For those of you who wonder what a graphic score might be, at it's most enigmatic, this is perhaps the emblem and icon of graphic score indeterminacy. 193 pages, no instructions. Author: Cornelius Cardew. This score formed the spine of my weekly activities one day a week from some time in September 2018 until just recently. This post is here to tell you about it.
My evolving study of, and work with Cornelius Cardew's graphic score, Treatise, is best thought of as an attempt to "sound" the work, in the double sense of measure the depth, make sound and sense of the thing. Since it's evolved over the last 6 months as a workshop at KoĊorking Muzyczny, Poznan, I've decided to present the ideas in the form of a journal, a bit fictive, after the fact, but incidental enough to present ideas and reflections that occur day by day, in layers, over time and without formal conclusions and ever with an ellipsis ...
(for introductory materials please see the links at bottom)
Here is one on my own earliest interpretations of a 20 pages stretch, played on acoustic guitar.
https://soundcloud.com/jeff-gburek/contemplating-20-pages-oct-3
The extremely subversive nature of Cardew's score "Treatise" is such that it transforms the performer into a composer. It even transforms the self-cosvious improvisor into a composer. After contemplating the score long enough before playing and/or keeping the score before me while playing, I experience that my improvisations are more intentional, achieve greater clarity and precision, in short, Treatise has allowed me to access the composed-ness of my improvisations, their unconscious perhaps, the pages became an invisible partner in the work.
"Bear in mind that parts of the score may be devoid of direct musical relevance."

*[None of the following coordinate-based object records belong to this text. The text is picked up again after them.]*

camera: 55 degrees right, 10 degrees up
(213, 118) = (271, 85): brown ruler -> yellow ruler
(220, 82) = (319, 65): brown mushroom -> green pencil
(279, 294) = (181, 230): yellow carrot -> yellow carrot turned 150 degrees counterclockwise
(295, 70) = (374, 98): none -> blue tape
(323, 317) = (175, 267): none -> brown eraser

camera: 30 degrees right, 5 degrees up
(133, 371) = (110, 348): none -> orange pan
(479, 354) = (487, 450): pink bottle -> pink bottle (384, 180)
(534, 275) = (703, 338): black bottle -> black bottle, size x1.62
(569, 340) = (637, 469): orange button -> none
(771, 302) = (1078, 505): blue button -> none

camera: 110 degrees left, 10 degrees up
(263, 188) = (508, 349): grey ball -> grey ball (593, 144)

- Cornelius Cardew, Treatise Handbook
Laying all 193 pages of it out on the floor...
one day, October 8 --
10.08.2018, in fact
I walk through the entire range of gestures and eventually find patterns, inversions, mirrors, fun-house palindromes, and other periodic symbols that show me the composition cleverly respects certain traditions of form and-- despite the fact that it seems to want to have consigned all that to the dust-bin of history -- it's not as random a sprawl as one first imagines it to be. That there just might be a mysterious coherence lurking beyond all these seemingly centrifugal trajectories. Like a flow of white lava...
And it creates gently and silently a sense that the freedom it offers also comes with the responsibility for the choices one will make during one's interpretations. This makes it a unique score, and ethical statement, one more stubborn, standing apart more radically, than almost any others, including his own earlier and later works... although I should add here a caveat that I cannot class myself as an Cardew expert, not exactly, and if anything, I am innocent, ignorant, lacking presumptions when I stand before such an enigmatic planet like Treatise. And yet I have entered more deeply into a relationship with time and try to even go further in writing about it here. The score is in fact an extreme challenge to an individual and the society at large since the work depends on introspection and a will to change.

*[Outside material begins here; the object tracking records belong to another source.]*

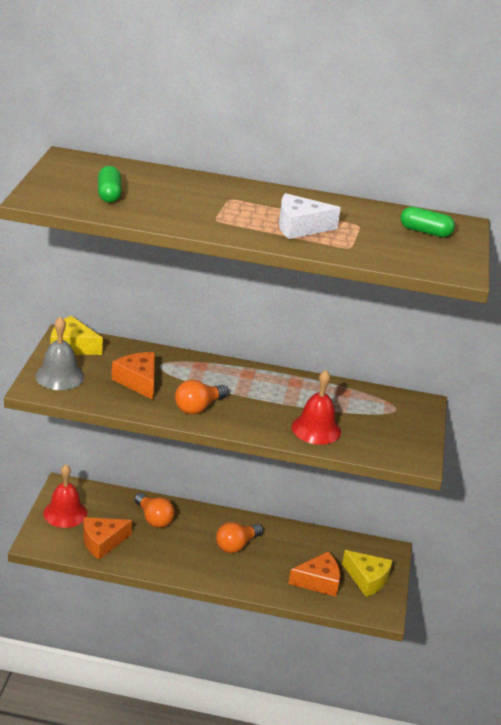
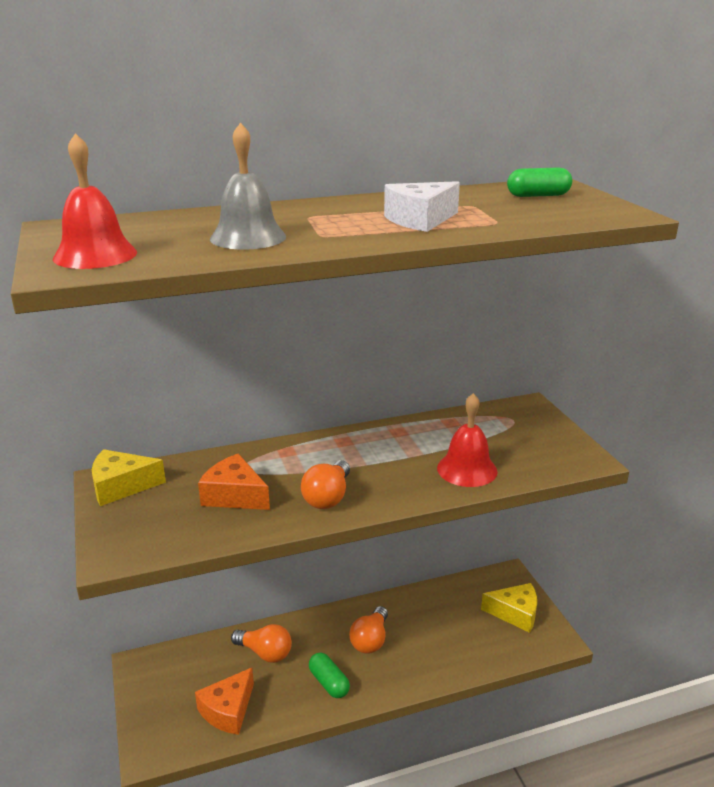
camera: 25 degrees left, 5 degrees down
(59, 376) = (133, 528): grey bell -> grey bell (248, 237)
(65, 513) = (161, 696): red bell -> red bell (95, 255)
(109, 194) = (158, 244): green capsule -> green capsule (329, 683)
(318, 581) = (476, 639): orange cheese -> none

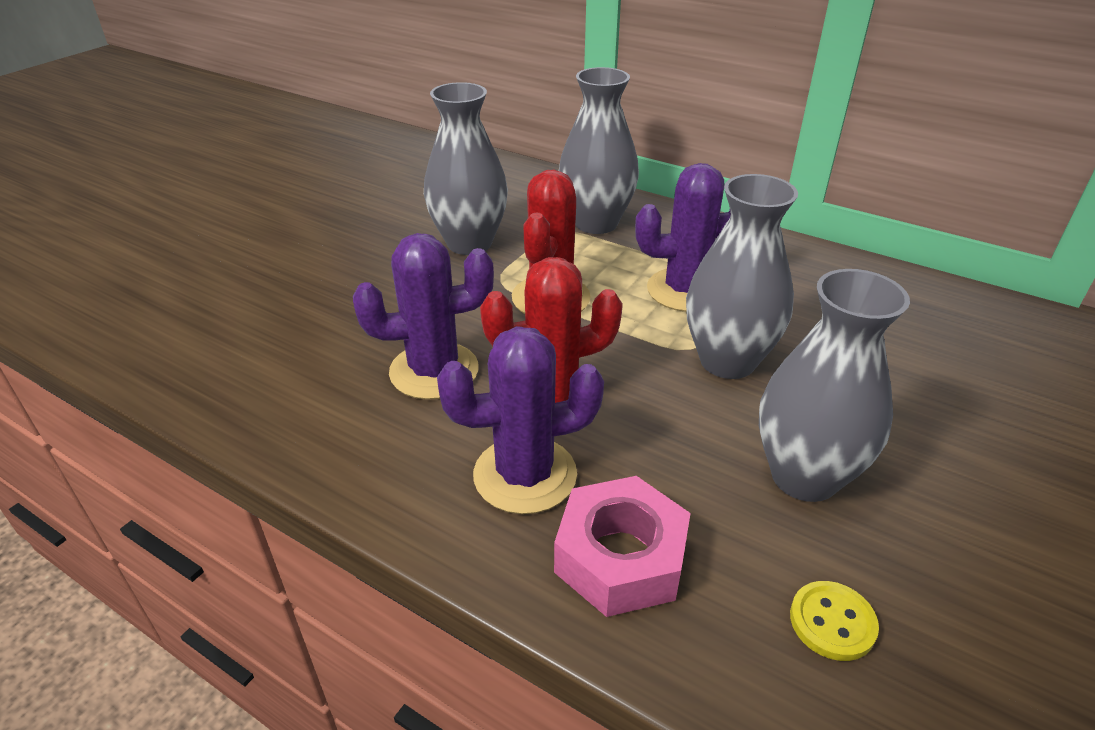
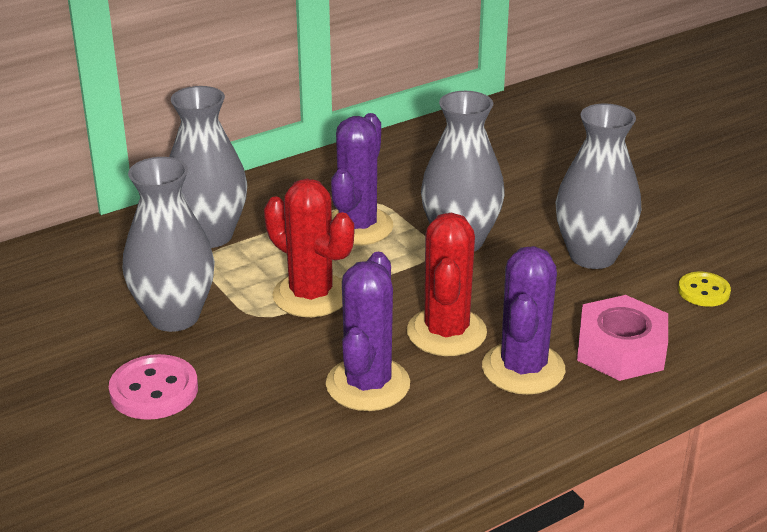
camera: 65 degrees left, 5 degrees down
(367, 265) = (154, 390): none -> pink button

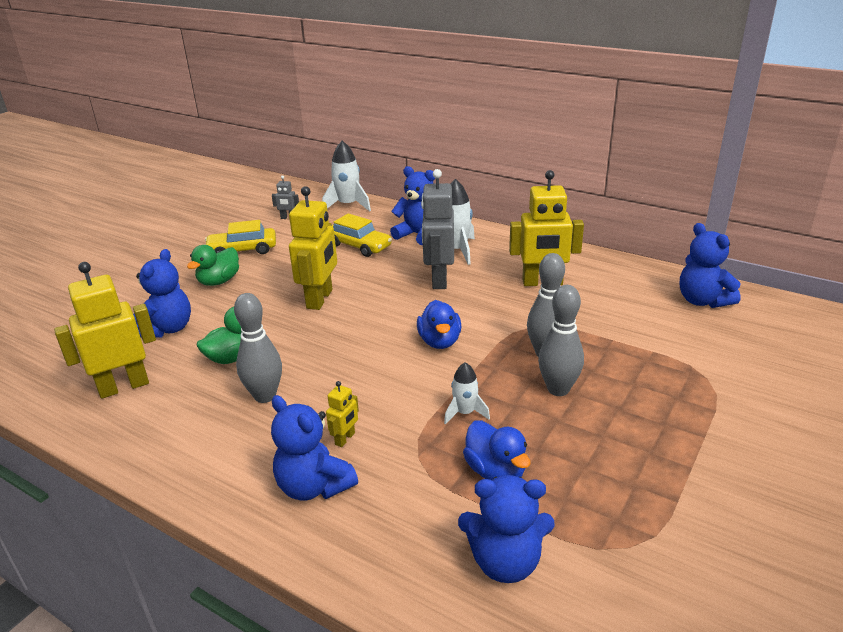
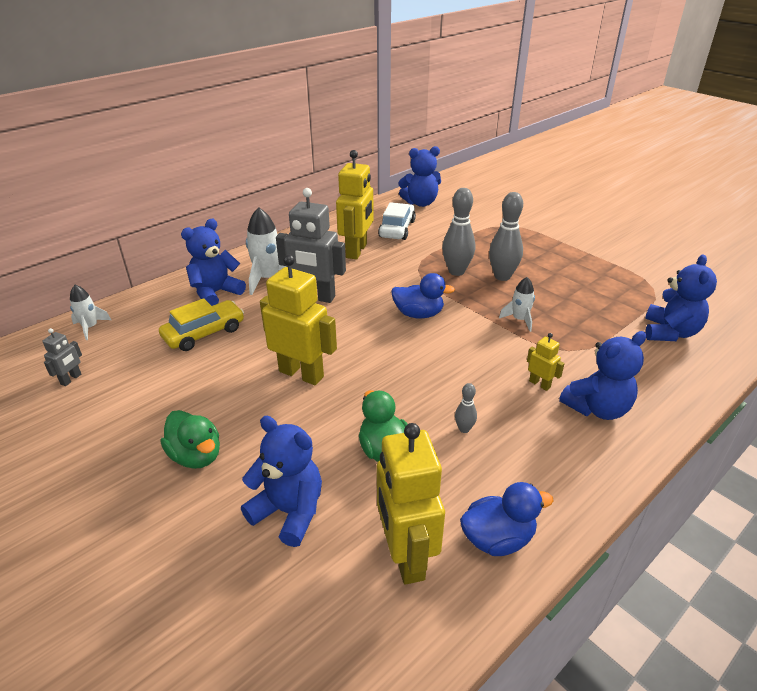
camera: 75 degrees left, 5 degrees up
(242, 250) = (125, 428): yellow car -> none
(265, 396) = (464, 429): grey bowling pin -> grey bowling pin, size x0.49
(348, 205) = (90, 327): white rocket -> white rocket, size x0.59
(495, 471) = (586, 319): blue duck -> blue duck (497, 539)
(615, 297) = (397, 229): none -> white car

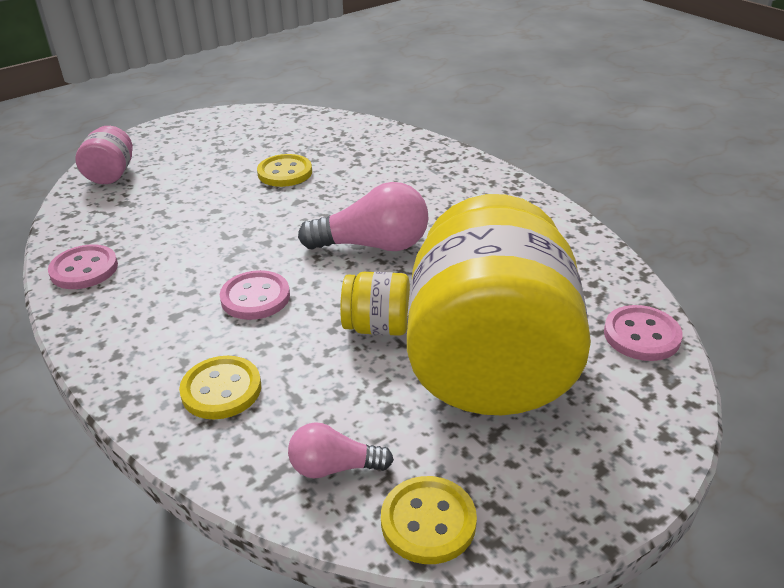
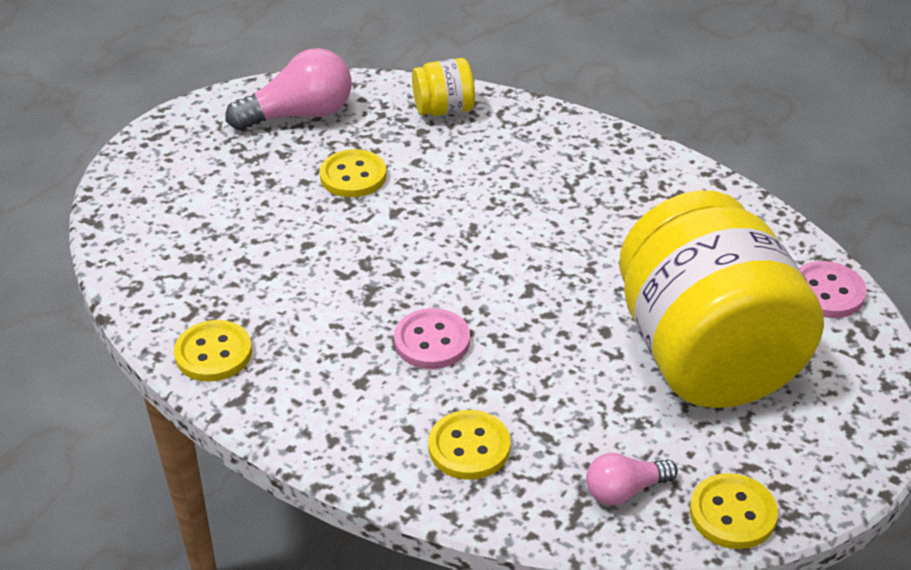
camera: 20 degrees left, 5 degrees up
(84, 269) = (213, 353): pink button -> yellow button
(111, 174) = (138, 222): pink jar -> none
(373, 245) = (515, 251): pink light bulb -> pink light bulb (299, 114)
(377, 327) = (578, 343): yellow jar -> yellow jar (444, 109)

An aspect of Treatise that confounds expectation and transcends most standards for music since music had started to be recorded: there can be no definitive version and even if some people find they prefer, for example the "Cardew Trio's" youtube version (they never specified exactly what pages they played) there's nothing within the score that suggests the "intention" of the composer is being more strictly "obeyed" -- giving a strange twist to Boulez' neutral, objective idea of interpretation "just what the score says," as the Dragnet detective insists, just the facts, maam but the "facts" in Cardew's Treatise are so many traces that lead only back to the person who looks at it carefully) . So, while there are enough literal notes written out in most of Cage's pieces for people to argue about the best placement or accent or dynamic, in Treatise, there's none of this. It's generative of a more absolute difference with identity itself, more firmly following the vector of time and becoming, approaching infinity, radically other. But one has to do something in order to make a difference...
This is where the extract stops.